I was resistant to join Facebook. It had been somewhat mainstream for about a year before I finally agreed to set up an account. I thought it would be annoying. I didn't see the point to it. One of my co-workers had asked me to join, and I asked her "what is so great about FB?" She said, "Nothing, it's just a really lazy way to stay in touch with people. I figured you'd be all over it." When I thought about her comment later, I was not offended. I do have a lot of networks and it is very time-consuming to reach out to all those individuals. In other words, I AM lazy. But I did not join FB yet.
Much later, a friend of mine had posted a photo album and she said we had to have FB in order to see it (which I found out later, is not true). And at that point enough people were bugging me about it that I thought that maybe this FB thing was really the future, and I didn't want to be left behind.
I was not at all prepared for the instant high school reunion that it became, starting the 2nd day I had joined. At first this was very weird for me, especially because I have spent so much time putting the past behind me. I had tried to reunite several times with former high school friend and always ended up disappointed. The person always ended up flaky, or a drug addict, or crazy, and at some point I had decided enough disappointment - I will no longer seek these people out.
So at first I felt a bit awkward about seeing my high school classmates' updates and photos. There have been some reconnections that have remained awkward. But now that I have been on for over a year, I can say that at least a couple of these cyber-reunions have been significant, not awkward, beautiful, our souls remained connected all these years without words, and the love is there as if no time had passed at all. It was at these thrilling moments when I said yes, it's getting better all the time.

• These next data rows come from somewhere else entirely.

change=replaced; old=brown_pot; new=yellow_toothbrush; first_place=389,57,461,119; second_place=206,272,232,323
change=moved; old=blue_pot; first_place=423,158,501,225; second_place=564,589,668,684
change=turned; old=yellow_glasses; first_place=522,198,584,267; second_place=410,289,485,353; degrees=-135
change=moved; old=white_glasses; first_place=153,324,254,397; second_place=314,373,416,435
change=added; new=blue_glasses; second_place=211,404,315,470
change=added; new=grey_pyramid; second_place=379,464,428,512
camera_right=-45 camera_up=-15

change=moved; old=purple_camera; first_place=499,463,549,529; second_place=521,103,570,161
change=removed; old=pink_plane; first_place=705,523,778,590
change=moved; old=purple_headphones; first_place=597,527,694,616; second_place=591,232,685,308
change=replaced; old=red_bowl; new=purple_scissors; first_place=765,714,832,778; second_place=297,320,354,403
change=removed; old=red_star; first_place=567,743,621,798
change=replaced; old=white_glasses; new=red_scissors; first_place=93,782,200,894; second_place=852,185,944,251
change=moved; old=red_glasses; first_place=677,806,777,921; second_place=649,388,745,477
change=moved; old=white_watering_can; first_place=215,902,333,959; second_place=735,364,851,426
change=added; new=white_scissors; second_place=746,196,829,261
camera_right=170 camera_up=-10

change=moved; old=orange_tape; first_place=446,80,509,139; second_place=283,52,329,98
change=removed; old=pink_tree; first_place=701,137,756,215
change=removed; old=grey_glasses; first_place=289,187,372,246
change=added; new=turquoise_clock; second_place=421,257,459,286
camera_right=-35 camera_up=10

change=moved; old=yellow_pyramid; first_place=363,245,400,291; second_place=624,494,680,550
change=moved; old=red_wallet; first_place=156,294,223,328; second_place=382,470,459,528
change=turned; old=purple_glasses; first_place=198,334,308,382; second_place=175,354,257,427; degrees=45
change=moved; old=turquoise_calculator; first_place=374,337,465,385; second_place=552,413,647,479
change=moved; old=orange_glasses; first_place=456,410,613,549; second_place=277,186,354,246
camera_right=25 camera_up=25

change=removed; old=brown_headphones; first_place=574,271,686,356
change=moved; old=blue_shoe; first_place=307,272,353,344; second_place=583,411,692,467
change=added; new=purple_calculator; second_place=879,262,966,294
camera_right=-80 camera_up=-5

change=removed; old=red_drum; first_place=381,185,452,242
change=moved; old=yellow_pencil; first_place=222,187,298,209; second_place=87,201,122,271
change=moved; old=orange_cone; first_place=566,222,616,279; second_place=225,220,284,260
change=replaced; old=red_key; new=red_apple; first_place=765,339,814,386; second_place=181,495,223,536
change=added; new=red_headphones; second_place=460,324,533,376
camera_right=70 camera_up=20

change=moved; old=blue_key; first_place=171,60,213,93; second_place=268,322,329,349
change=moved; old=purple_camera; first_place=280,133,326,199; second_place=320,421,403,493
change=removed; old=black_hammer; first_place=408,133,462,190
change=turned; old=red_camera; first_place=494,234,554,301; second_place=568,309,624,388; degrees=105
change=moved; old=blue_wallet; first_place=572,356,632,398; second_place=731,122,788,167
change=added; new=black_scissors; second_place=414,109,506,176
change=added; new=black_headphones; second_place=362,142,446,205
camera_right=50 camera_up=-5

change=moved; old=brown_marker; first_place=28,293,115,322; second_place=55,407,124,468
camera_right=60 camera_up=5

I am grateful that my daughter will have this kind of technology available to her. FB is new; I can think of a few tearful goodbyes that I had with people even in the last 5-10 years, when email was available. A friend from undergrad, a friend from grad school, a friend from work. Each time there was a goodbye where we realized we would never see each other again, and said so out loud. We exchanged email addresses, but both of us knew we would never write. Out of laziness, maybe, but more because that just wasn't the kind of connection we had. Our camaraderie was based on a shared goal, a shared project, shared time together, but it was always going to be short-lived. Even though we had not had time to become friends outside of the project, it didn't mean that I didn't want to see them and know how their lives were progressing. At those times, I could have used a "lazy" outlet, a magic window into their lives. I am glad that my daughter does not necessarily have to know that kind of grief.